A total pain in the neck

Barbara Lawlor
Nederland

I push a cart through the aisles of the grocery store and know I won’t make it to the dairy section before someone stops, frowns at me and asks, “What happened?”
Some looked concerned. Some are curious. Some almost afraid to hear the answer, and some have this smile on their face as if they know they are going to get some strange story, and sometimes they do.
Why do I have a Darth Vador-like gadget gathered around my neck and below it another sci fi implement that ticks sometimes? How about a double black diamond run the opening day of skiing? A trip over my St. Bernard, who then rolled on top of me? A squawking chicken landing on my head while I searched for eggs and me levitating to the top of the shoulder high coop?
A desire to be taller? An upside down trip on the Gilpin County water slide?
Nah. None of the above. Just the gradual aging process, me being one of the unlucky ones whose discs and vertebrae decided to fall apart before their time. There are many of us out here, suffering from bone degeneration which results in encroachment on the spinal cord, the pinching of nerves, chronic pain that can be eased by many forms of therapy, but not really cured. At least in my case.
I remember first noticing the symptoms about 10 years ago on a cross-country drive to Wisconsin. Entering Nebraska, I found I couldn’t get comfortable, no matter if I sat forward, leaned backward, curled sideways or put a pillow behind my neck. There didn’t seem to be a good place to put my head. People don’t think much about where their head is supposed to go. It’s just there, resting on top of the shoulders, the end of the spine, the thin, vulnerable discs that make us flexible.
It is wonderful when a neck works. It is hell when it doesn’t.
During my stay in Wisconsin, the pain became more determined. It wouldn’t go away and it made me angry. When I returned to Nederland, I went to see Dr. Fauvel who sent me down for an X-ray. When he put up on the scanning board, his, “hmmmm,” said it all. Apparently my neck went the wrong way. It didn’t curve like other people’s necks and; therefore, everything else was slipping and sliding out of alignment and my poor nerves were being tortured through the obstacle course of my spinal cord.
Okay, so what do I do? He said the surgery involved would be multi-leveled and complex and iffy. Therapy could ease the muscular pain. Pain medications could help me sleep, and strength of character would help me get up every day.
Four years ago, the strength of character flew up my chimney. It was becoming difficult to sit during a basketball game; climbing the steps at the high school was a boot camp course. Walking up a steep trail to a wild land fire made me hazardous. Another trip to the doctor and this time I was sent for an X-ray on my lower back. This time Susan looked at the results and said, you need surgery immediately and referred me to Dr. V.  That is Dr. Allen Villavicencio, known for his non-invasive work of the spinal column and nerves.
It turned out that some lumbar discs were not stacked properly and I was in danger of losing some major functions. It was an in-and-out procedure. It hurt. It limited my actions for a few months that summer and then it was fine. I felt strength returning.

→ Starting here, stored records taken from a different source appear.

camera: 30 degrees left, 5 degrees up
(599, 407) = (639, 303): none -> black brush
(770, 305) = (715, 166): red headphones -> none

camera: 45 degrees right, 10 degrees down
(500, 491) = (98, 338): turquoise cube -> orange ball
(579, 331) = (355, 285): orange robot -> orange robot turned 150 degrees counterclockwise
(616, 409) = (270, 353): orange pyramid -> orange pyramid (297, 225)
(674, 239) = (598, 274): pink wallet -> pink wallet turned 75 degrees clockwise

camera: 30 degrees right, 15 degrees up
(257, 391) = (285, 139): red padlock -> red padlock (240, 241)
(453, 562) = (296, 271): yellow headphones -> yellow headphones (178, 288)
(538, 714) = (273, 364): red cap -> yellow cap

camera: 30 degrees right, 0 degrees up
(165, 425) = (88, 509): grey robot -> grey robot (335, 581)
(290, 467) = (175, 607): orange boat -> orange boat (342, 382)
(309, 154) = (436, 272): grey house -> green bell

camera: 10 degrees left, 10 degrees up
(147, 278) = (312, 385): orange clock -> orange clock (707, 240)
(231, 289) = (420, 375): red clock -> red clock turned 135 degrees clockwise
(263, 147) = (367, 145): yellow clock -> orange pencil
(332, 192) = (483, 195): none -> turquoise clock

All was fairly fine until last spring when everything I did became difficult. I played tennis with my friend and threw the racquet along with the ball, unable to hold on. I couldn’t make my arms work when I swam. It was hard to stay upright for long periods of time and, once again, my head couldn’t find a resting place. I went to see Dr. V in the spring and when he told me what had to be done, I chickened out and decided to live with it, manage pain and ignore the rest.
A couple weeks before Christmas, I had stabbing jabs in my arms and legs. I couldn’t sit, couldn’t sleep, pummeled my muscles, trying to stop the deep-set ache that plagued me. I went to Dr. V and told him to do whatever it took. Get rid of the pain in my neck. He and his associates conferred and approached me with the idea that all of my neck pieces were compromised and they could fix some at a time, but there would always be the next batch that needed fixing. We agreed to do the whole thing. In layman’s terms, they took all the bad neck stuff and replaced it with titanium plates and many screws, putting my neck in a straight line and protecting the spinal cord like it was supposed to.
I spent a couple days in ICU freaking out because I didn’t have a window to look out of, but that’s just me. Everyone did their best to make me comfortable and I got to come home and heal. I was given medications to help with the inevitable pain and I was given neck collars, one hard plastic to wear most of the time, probably for about three months, one soft collar, for a break, and another looser collar that I have to wear for four hours a day, that is a bone growth stimulator so that my real body stuff gets together with the titanium and makes me immune to further neck deterioration.
So I am slow these days and it is hard to focus on stuff, but each day, it is easier to get out of bed and in a couple months I’ll be good as new. People say that Peyton Manning had the same procedure and look what he did this season.
We all have choices to make and I am an impatient, pain intolerant person who would just as soon get something over with than spend years trying various alternative therapies that might or might not work. It is just a matter of months before I have my quality of life back and will be chasing around the mountains looking for adventures and stories of our courageous mountain people and accomplishments of our youth.
In the meantime, you can laugh when you see me. After all, it’s just a pain in the neck.